Das wird einem klar, wenn man die Aufzeichnungen des 1956 in Teheran geborenen Schriftstellers Amir Hassan Cheheltan über die Islamische Revolution liest, die unter dem Titel Der standhafte Papagei. Erinnerungen an Teheran 1979 auf Deutsch erschienen sind. Cheheltan erzählt darin von den Ereignissen der Jahre 1978 und 1979, als er ein 22-jähriger Student war, im Land der Sturz des Schahs vorbereitet wurde und schließlich die Revolution losgebrochen war. Denn wie eine Eruption, wie ein kaum noch zu kontrollierender Ausbruch von Anarchie und Gewalt wirken die Geschehnisse in seinen Erzählungen.
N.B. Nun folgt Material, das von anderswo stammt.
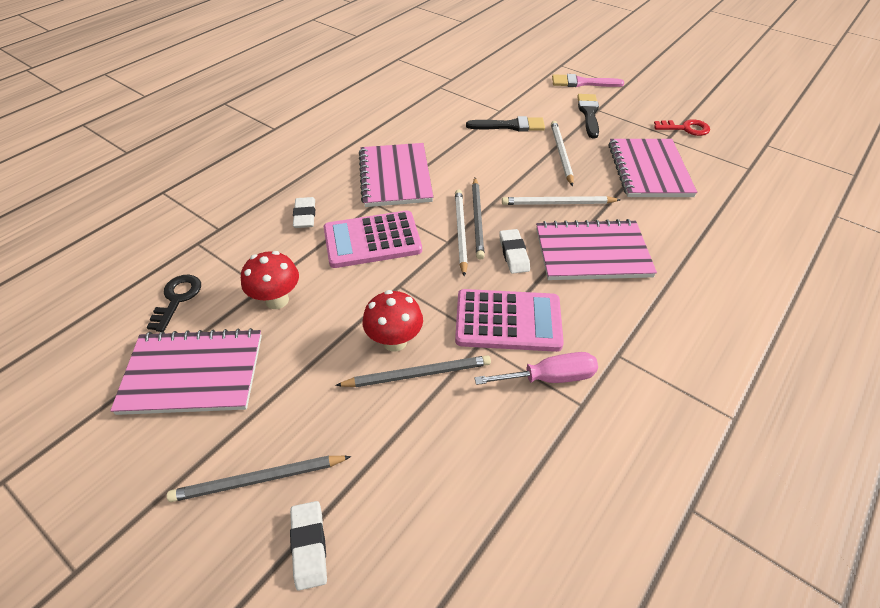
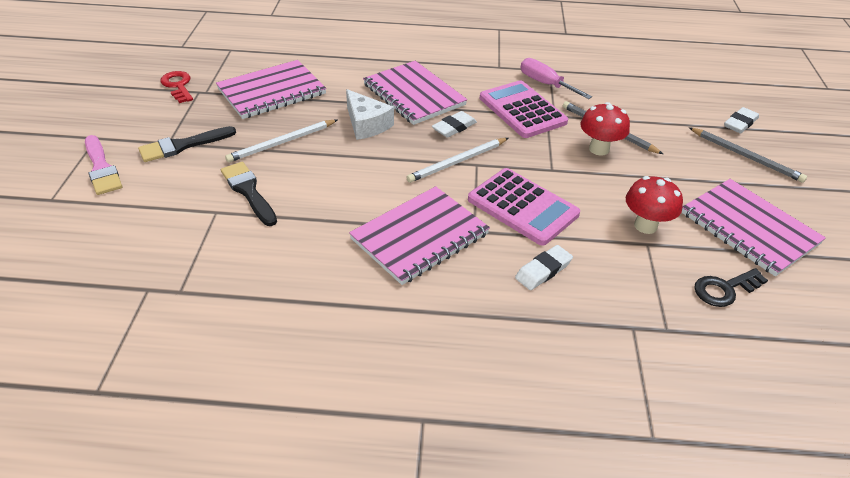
camera: 125 degrees left, 5 degrees down
(477, 219) = (431, 159): grey pencil -> none
(557, 203) = (366, 124): white pencil -> white cheese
Er berichtet von den kleinen, mal mehr, mal weniger alltäglichen Ereignissen, die sich im Mikrokosmos seines damaligen Wohnviertels ereignen und die so vieles über die Menschen und die Stimmung auf den Straßen erzählen: Vor dem Sturz des Schahs, zu einem Zeitpunkt, als die Ereignisse "noch so ungewiss und schwer zu deuten waren, dass niemand ahnte, wie sich die Dinge letztendlich entwickeln und zu welch komplexem Ereignis sie sich verdichten würden", sieht Cheheltan zusammen mit Freunden eine gebrechliche alte Frau auf einem Podest, die ein Konterfei des Schahs hochhält.

Lang lebe der Schah!

Er hält seine aufgebrachten Freunde mehrmals davon ab, die Frau anzugreifen, die schließlich "unerschrocken und ungebeugt" in die Nacht verschwindet. So bedrückend viele dieser Szenen sind, so voller Anspannung und mitleidloser Wut, so anrührend und bisweilen irrwitzig sind andere. Etwa die Geschichte des titelgebenden Papageis, der das Viertel in Atem hält, weil er unerschütterlich "Lang lebe der Schah!" sagt.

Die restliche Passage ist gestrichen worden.